Through and through, this is Stewart and Allyson’s film as we watch Monty make a name for himself going from being an indefatigable farm boy with a cannon to the minors in Omaha, and finally to the big leagues where dreams are made. Equally important to his career trajectory is the parallel story of how a potentially disastrous first date turned into a lifelong romance with his girl Ethel.

She sees him through a great deal both the highs like the birth of their son to the lows, a fatal event that will change Stratton’s life forever. It’s in this portion where we could criticize the film for stalling but it does rightfully so as Stewart must make a decision whether or not he’s going to fight back to regain his life.

Eventually, he does, going further than any naysayer might give him credit for. Then again, you get the sense that Monty Stratton was the kind of ballplayer that most folks found it in their heart to cheer for. Part of that appeal is Stewart’s typical geniality certainly but the man he was portraying had to be fairly special too.

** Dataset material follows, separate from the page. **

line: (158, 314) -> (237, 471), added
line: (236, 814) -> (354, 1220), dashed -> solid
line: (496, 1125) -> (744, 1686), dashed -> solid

The spectator in the movie theater might remark Gable and Turner are better kissers on screen but I’d truthfully rather watch Stewart and Allyson. They’re more my type of people.  In fact, I’m pretty sure I would have liked Monty Stratton too. He seemed like a humble fellow who lived his life with everyday dignity. They don’t always make them like that now. The same could be said for this movie.

The film closes with the prototypical “The End” credit but that really was not quite right. Because Monty Stratton was still pitching and had a long life ahead of him just waiting to be lived. That’s the power of this story. It recognizes a man who did not let circumstance deter him from continuing to live a full life.

Stratton died on September 29th, 1982 and within that time he made a second comeback to baseball, moved back to Texas to start a farm team, and was deeply invested in his community until his final days both in promoting Little League and attending his local church.